The Casino Murder Case is a 1934 novel written by S. S. Van Dine in the series about fictional detective Philo Vance. In this outing, a murder investigation is connected with a private casino on New York's Upper West Side, and the wealthy and unorthodox family that operates it. It was adapted into a film in 1935.

==Plot summary==
Philo Vance receives an anonymous letter alerting him to the possibility that violence will soon be done within a well-known family. The letter also suggests that something of interest will take place that night at the casino. Vance attends, and witnesses the collapse of the son and heir to the family fortune, a heavy gambler, due to his having been poisoned immediately after he drinks a glass of water from the casino manager's private decanter. At approximately the same time, across town, the son's wife, a former Broadway musical star, dies from poison. The curious factor is that the medical examiner cannot identify the way in which the poison was administered to the wife, except to say that no traces were found in the stomach (and no marks of a hypodermic are found). Vance attends the son's home, and investigates the wife's death.

Later that evening, the sister of the son and heir is also poisoned. When he recovers, the son suggests that his mother may have been responsible for the poisoning, but Vance also finds a note that suggests that the wife committed suicide.

There are other characters connected with the family upon whom suspicion falls, including the sister's two suitors, one of whom is the family physician and the other the chief croupier at the family casino, and the children's uncle, who manages the casino.

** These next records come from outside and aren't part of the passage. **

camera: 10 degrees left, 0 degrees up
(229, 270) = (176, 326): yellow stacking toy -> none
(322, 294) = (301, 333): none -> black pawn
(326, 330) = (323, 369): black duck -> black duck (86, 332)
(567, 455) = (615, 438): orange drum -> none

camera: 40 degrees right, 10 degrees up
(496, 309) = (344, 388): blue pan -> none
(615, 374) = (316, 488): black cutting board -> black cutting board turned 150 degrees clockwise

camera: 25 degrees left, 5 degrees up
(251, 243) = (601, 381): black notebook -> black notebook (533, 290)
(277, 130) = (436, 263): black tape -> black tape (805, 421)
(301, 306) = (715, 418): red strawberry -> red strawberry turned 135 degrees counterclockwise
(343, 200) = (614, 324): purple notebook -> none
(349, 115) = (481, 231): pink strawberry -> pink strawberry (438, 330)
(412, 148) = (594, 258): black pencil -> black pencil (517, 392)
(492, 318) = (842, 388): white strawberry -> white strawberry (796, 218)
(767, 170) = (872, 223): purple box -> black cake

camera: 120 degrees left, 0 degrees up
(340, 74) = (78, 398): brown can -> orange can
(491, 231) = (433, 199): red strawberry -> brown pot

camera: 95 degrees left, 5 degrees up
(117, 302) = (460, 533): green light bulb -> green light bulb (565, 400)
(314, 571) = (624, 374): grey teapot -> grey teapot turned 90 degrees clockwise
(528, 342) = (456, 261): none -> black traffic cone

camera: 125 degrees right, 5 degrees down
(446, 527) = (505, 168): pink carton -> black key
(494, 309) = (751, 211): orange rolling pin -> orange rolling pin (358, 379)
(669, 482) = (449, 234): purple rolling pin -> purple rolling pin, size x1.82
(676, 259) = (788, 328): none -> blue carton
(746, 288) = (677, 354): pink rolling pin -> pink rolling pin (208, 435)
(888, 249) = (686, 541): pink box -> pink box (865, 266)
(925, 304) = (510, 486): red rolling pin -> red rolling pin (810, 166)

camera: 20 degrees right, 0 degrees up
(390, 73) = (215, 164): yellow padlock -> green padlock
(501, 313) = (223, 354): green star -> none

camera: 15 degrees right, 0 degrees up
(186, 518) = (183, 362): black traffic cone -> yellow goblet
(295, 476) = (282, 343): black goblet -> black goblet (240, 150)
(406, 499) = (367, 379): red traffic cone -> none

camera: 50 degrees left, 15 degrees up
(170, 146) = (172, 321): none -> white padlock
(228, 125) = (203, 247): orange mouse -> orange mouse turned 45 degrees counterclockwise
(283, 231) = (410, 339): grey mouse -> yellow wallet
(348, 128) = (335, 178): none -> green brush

Vance must determine the method by which the poison was administered, and, at the same time, follows a trail that leads to one of the character's research into the production of deuterium, or "heavy water", which had just been discovered in 1934. Having worked out the murderer's plot and identity, Vance puts himself at the mercy of the murderer, who is holding Vance at gunpoint, in order to hear a confession. The murderer is killed in an exciting climax.

==Literary significance and criticism==
Crime novelist and critic Julian Symons wrote: "The decline in the last six Vance books is so steep that the critic who called the ninth of them one more stitch in his literary shroud was not overstating the case." This book is the second of the final six Vance books.

==Film adaptations==
See The Casino Murder Case (film)
The Casino Murder Case (1935) starred Paul Lukas as Philo Vance, and was a fairly faithful reproduction of the principal details of the novel. Rosalind Russell co-stars.